Homelessness has become a political issue, just as much as it has become a political talking point. It’s also made people feel unsafe. Laura North, a salon owner in Austin, Texas, shares her concern for safety with homeless encampments right next to her business.
North said she's lost clients and employees, and she fears her business is next…"I don't feel safe here," she said. "I don't feel safe asking other people to show up to work here. I feel bad for clients that have to experience [this], and if something's not done, then we'll have to make a really hard choice."
Pictured Above: A homeless encampment outside the Greek Orthodox Church of the Assumption in Seattle. The congregation has complained that the encampments are scaring off parishioners and that some in the encampments are even using the Church as a place to pick up their Amazon packages. But alas, California is not the only one in the union scrambling for solutions. States like Washington, New York, and even Florida have experienced large numbers. However, states like Florida and Texas have been able to decrease their homeless population in recent years. How so? We’ll dive into the reasons why many states have high homeless populations, why they’ve been unable to reduce them, and compare them to why other states have.
U.S. Department of Housing and Urban Development Secretary Marcia L. Fudge said “HUD…is committed to ensuring every person has a safe, stable place to call home. Data shows that homelessness remains a national crisis, but it also shows that the historic investments this Administration has made to address this issue, can work.” The data actually doesn’t show this, however. California Governor Gavin Newsom’s budget proposal for the 2023-2024 fiscal year has $3.4 billion allocated to combat homelessness. Activists and local governments alike have called for more money, but the battle continues as California has had to cut spending. Compared to the billions California spends today, when Governor Newsom took over in 2019 homeless funding was around $500 million. Yet the problems have skyrocketed even with the increases in funding. This is odd given the fact that California has the highest tax rate in the country.

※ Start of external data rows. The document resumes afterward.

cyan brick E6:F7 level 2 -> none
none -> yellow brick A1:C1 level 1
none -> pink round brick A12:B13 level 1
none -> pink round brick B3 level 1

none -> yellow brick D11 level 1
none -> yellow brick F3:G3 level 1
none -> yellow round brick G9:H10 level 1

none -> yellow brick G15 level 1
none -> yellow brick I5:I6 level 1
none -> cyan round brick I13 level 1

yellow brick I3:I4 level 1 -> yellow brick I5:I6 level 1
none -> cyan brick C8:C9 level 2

The Corporation for Supportive Housing, a non-profit organization, claimed that to house all of California's homeless population would cost around $8 billion over 12 years. Governor Newsom has sparred with local governments over providing more money, citing the increase in homelessness across all major cities. To his credit, local governments have not been exactly helpful in combating the vast amount of sprawling tent encampments. This leads us to one of the sources of the problem: a lack of housing.

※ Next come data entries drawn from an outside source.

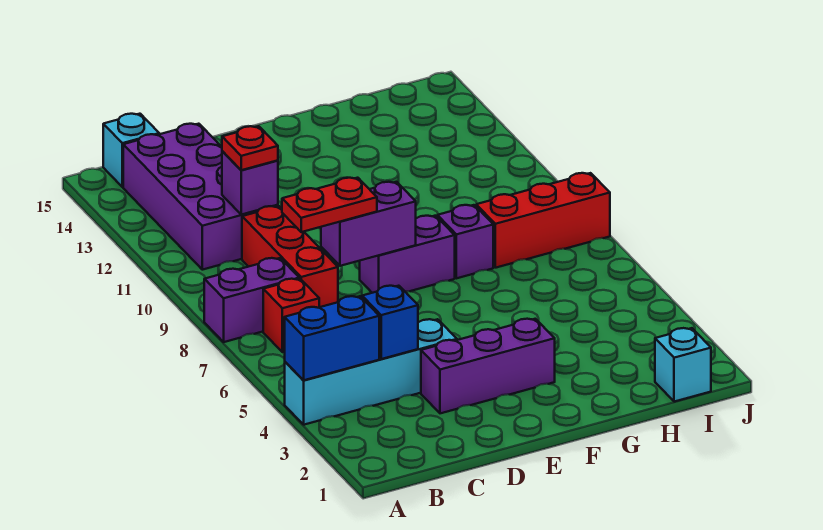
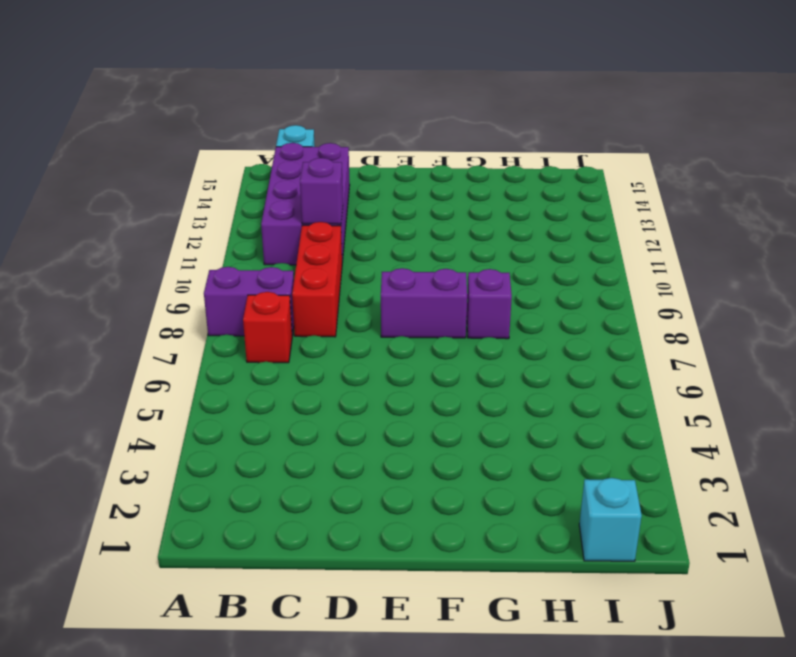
none -> cyan brick A4:D4 level 1
none -> purple brick D3:F3 level 1
none -> red brick H8:J8 level 1

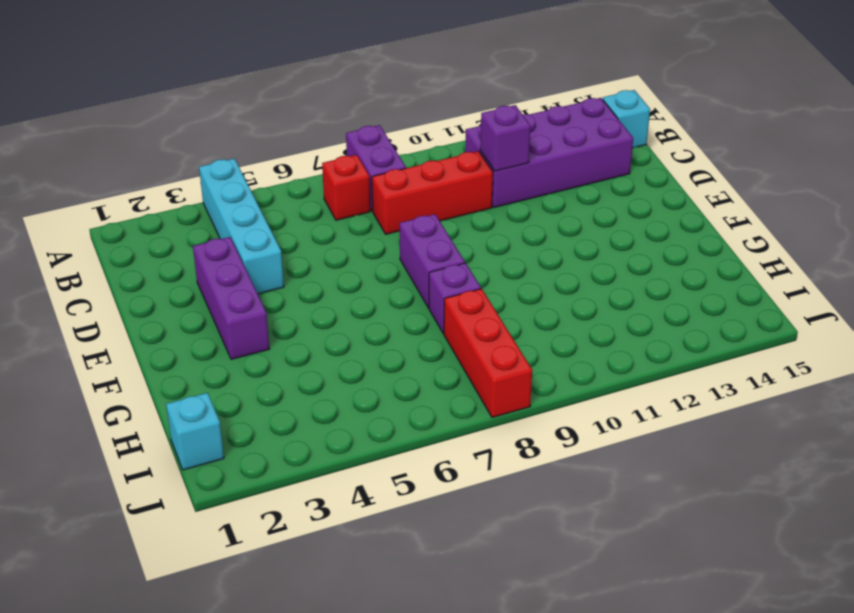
none -> blue brick A4:B4 level 2
none -> blue brick C4 level 2
none -> purple brick D8:E8 level 2

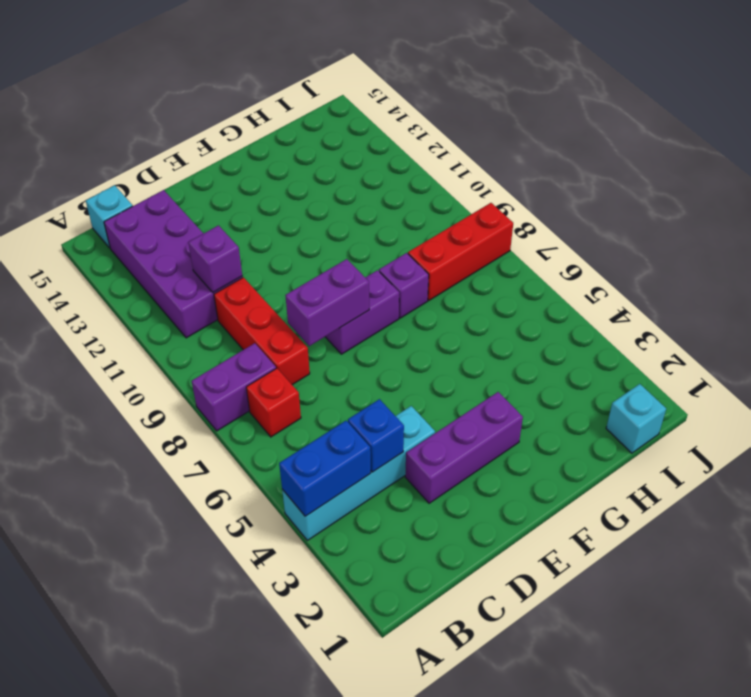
none -> red plate C8:D8 level 3
none -> red plate C11 level 3

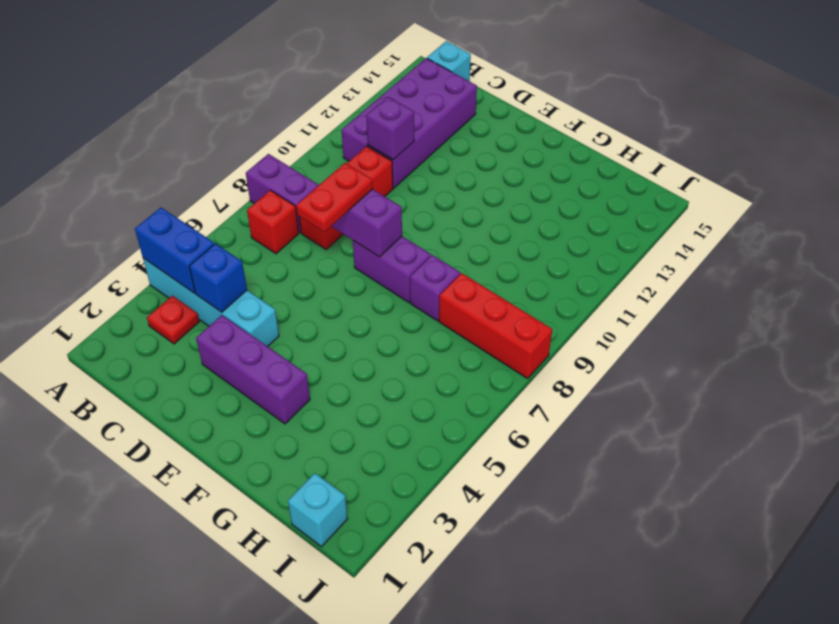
red plate B3 level 1 -> red plate C11 level 3
red plate D7:D8 level 3 -> red plate C8:D8 level 3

Major metropolitan areas such as Los Angeles and San Francisco are not only notorious for their housing prices, but for their housing laws as well. Garnering over 8.6 million views in a little over a year, “Liberal Hypocrisy is Fueling American Inequality. Here’s How.” is a short video by New York Times Opinion that discusses the effects of California zoning laws. Cities like L.A. or S.F. have made it extremely difficult to build, and have been stubborn to change. Laws regarding single-family-only zones and high-density housing have stunted the number of available homes in certain locales. To sum up the video in short, city councils have been stubborn to allow low-income housing to be built, mainly due to the resistance from high-income households. They believe that allowing more units in their neighborhoods would reduce the price of their homes - and they can’t have that. Add in a few arguments that crime would increase, and BAM, there goes the effort. If you’re interested in taking a look at zoning more in-depth, take a look at the video linked above. California’s housing laws are also inefficient. Just take a look at how it cost L.A $837,000 to build one housing unit. That’s more expensive than the average price of a home in California. Cities like L.A. and S.F. have something I like to call “Damsel in Distress” syndrome, where they - the damsel - are waiting for a big hero to save them - the California state government. The cities are consistently looking to be helped out, and they always seem to be in some kind of trouble asking for assistance. Unlike the damsel, however, it’s as if some cities jump right back into danger. Receive money, say thanks, don’t do much with it, and then ask for more money again because you just wasted half of it on overhead arguing about zoning laws (that didn’t change). Rinse and repeat.
Meanwhile, in Texas, cities like Houston have been much more accommodating with building laws.
While cities like L.A., S.F., or Seattle have been weary to approve even a few housing units, cities like Houston have been much more liberal. And unlike California cities, Houston has put a much bigger emphasis on permanent housing. While states like Vermont or Maine have high homeless rates per capita, they've been successful in moving the homeless into government-sponsored permanent housing. New York City even has more permanent housing units than its west-coast counterparts, which is why it is not as big of an issue there. Houston has done the same. And it's not as if Houston is without its own problems. A lack of housing for extremely low-income households, as well as a high eviction rate, has forced them to become more streamlined and organized than their Californian counterparts. Drug abuse and eroding job opportunities have contributed to the rise, however. Most research shows that around 1/3 of people who are homeless have problems with alcohol and/or drugs, and around 2/3 of these people have lifetime histories of drug or alcohol use disorder. According to SAMHSA, 38% of homeless people abused alcohol while 26% abused other drugs. While substance abuse has been a stereotype of all homeless people and is certainly a problem, a lack of affordable housing seems to be the common denominator. Building more houses makes them cost less, which in turn allows for more people to buy or rent
Videos circulated online of store owners taking out their anger on homeless individuals, such as Collier Gwin, who sprayed a homeless woman in San Francisco after she refused to move from sitting outside of his store. It seemed as if the online community was madder about Gwin than they were of the housing prices that virtually eliminated the woman’s chance of finding a home. If cities are to fix their problems, they need to first lower their housing prices. Dictatorship by rich neighborhoods is not the way to run a city, nor does it help the crisis. This is not about politics (Houston is a Democrat-run city, as are all of the other cities mentioned here). We can learn from Houston and its “less-is-more” concepts. Fewer regulations have actually resulted in more permanent housing.